Submitted October 1, 2008
Accepted April 22, 2009
GATA-1 associates with and inhibits p53
Cecelia D. Trainor*, Caroline Mas, Patrick Archambault, Paola Di Lello, and James G. Omichinski
Laboratory of Molecular Biology, NIDDK, National Institutes of Health, Bethesda, MD, United States
Departement de Biochimie, Universite de Montreal, Montreal, Quebec, Canada
* Corresponding author; email: ceceliat{at}mail.nih.gov.
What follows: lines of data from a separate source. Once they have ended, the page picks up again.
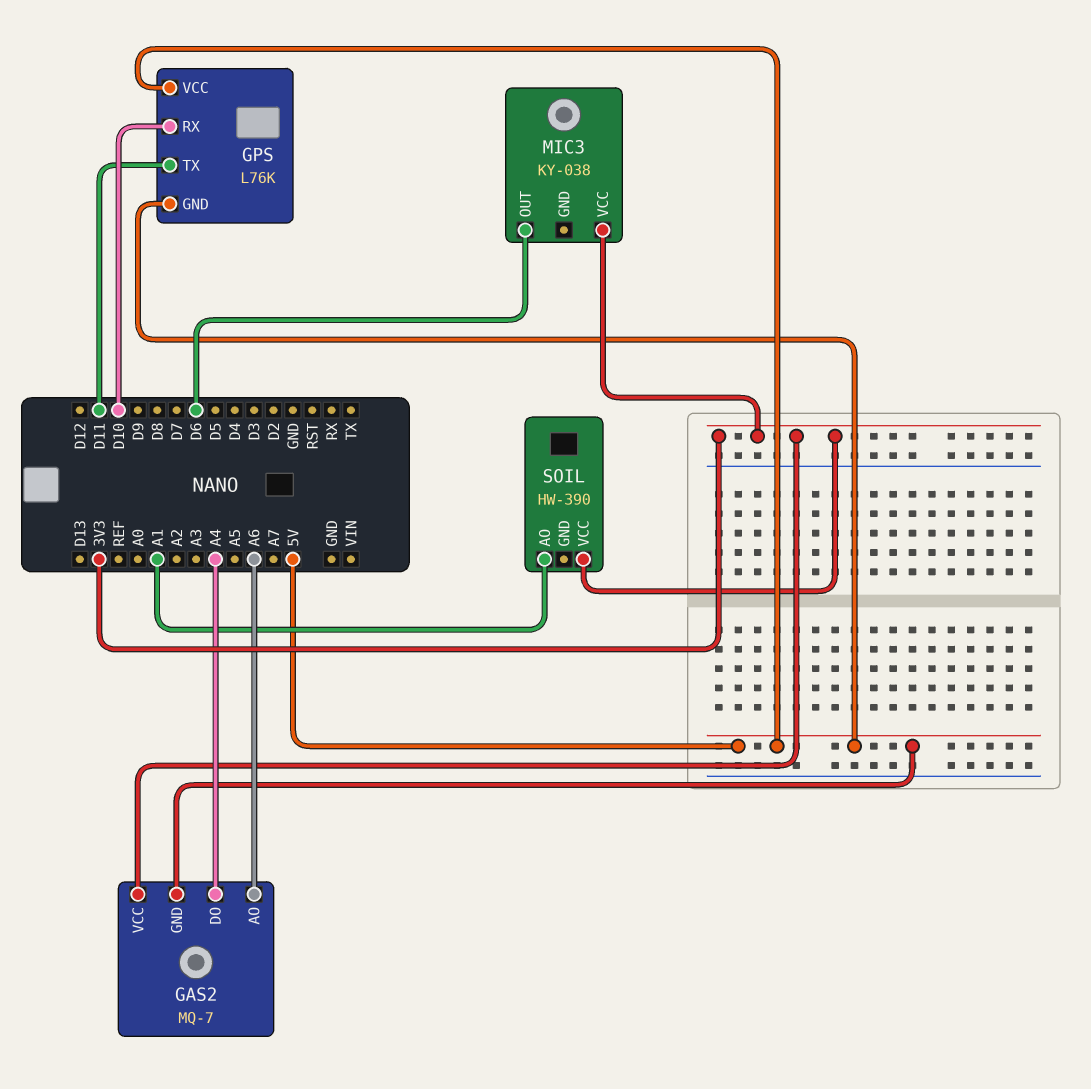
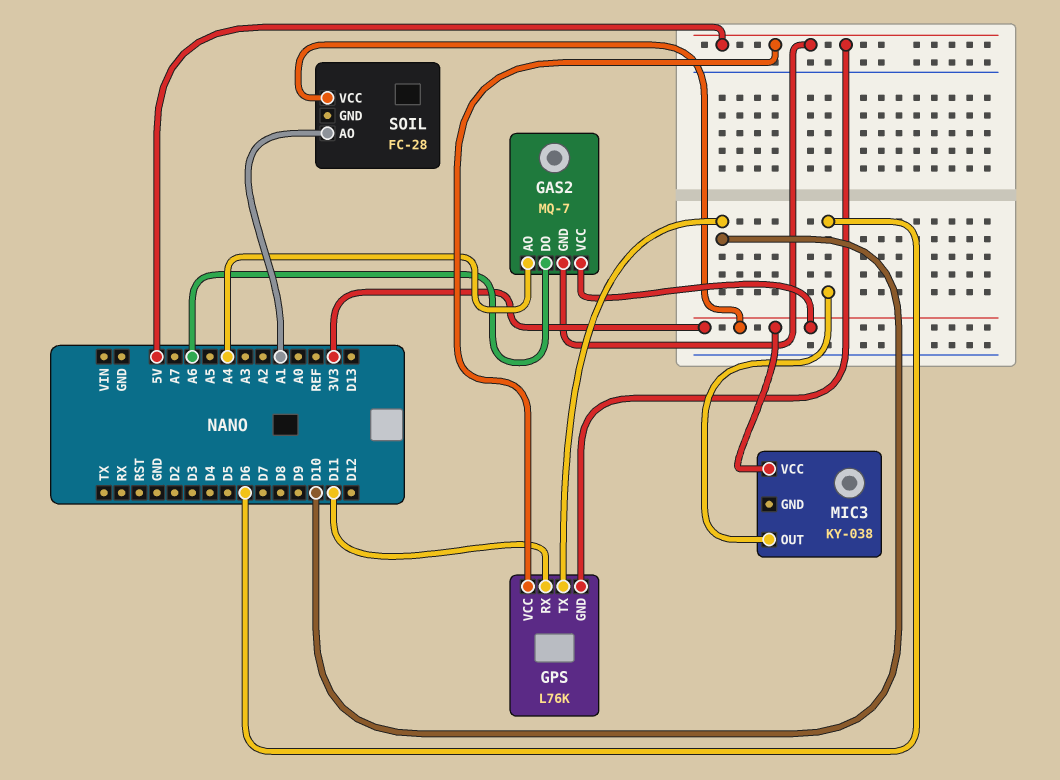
GAS2 pin AO: A6 -> A4
GAS2 pin DO: A4 -> A6
GPS pin RX: D10 -> D11
GPS pin TX: D11 -> D10
SOIL: HW-390 -> FC-28

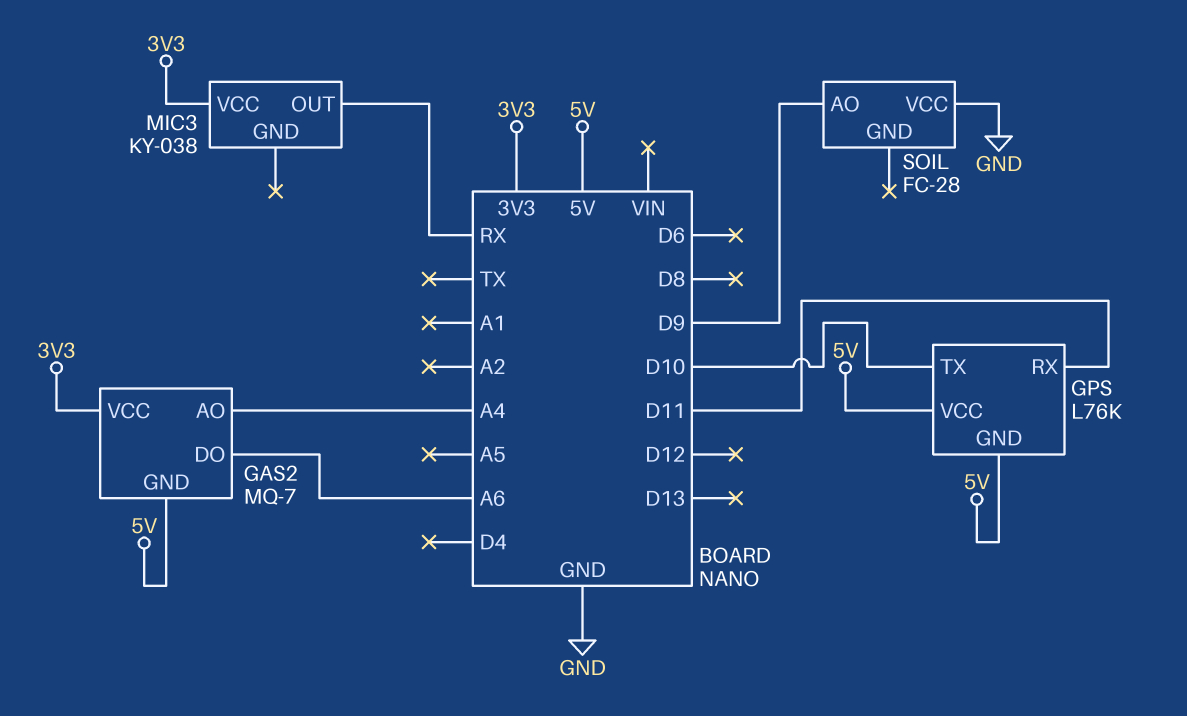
MIC3 pin OUT: D6 -> RX
SOIL pin AO: A1 -> D9
SOIL pin VCC: 3V3 -> GND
In addition to orchestrating the expression of all erythroid-specific genes, GATA-1 controls the growth, differentiation and survival of the erythroid lineage through the regulation of genes that manipulate the cell cycle and apoptosis. The stages of mammalian erythropoiesis include global gene inactivation, nuclear condensation and enucleation to yield circulating erythocytes, and some of the genes whose expression are altered by GATA-1 during this process are members of the p53 pathway. Here, we demonstrate a specific in vitro interaction between the transactivation domain of p53 (p53TAD) and a segment of the GATA-1 DNA-binding domain (DBD) that includes the carboxyl-terminal zinc-finger domain. We also show by immmunopercipitation that the native GATA-1 and p53 interact in erythroid cells and that activation of p53-responsive promoters in an erythroid cell line can be inhibited by the over- expression of GATA-1. Mutational analysis reveals that GATA-1 inhibition of p53 minimally requires the segment of the GATA-1 DBD that interacts with p53TAD. This inhibition is reciprocal, as the activation of a GATA-1 responsive promoter can be inhibited by p53. Based on these findings, we conclude that inhibition of the p53 pathway by GATA-1 may be essential for erythroid cell development and survival.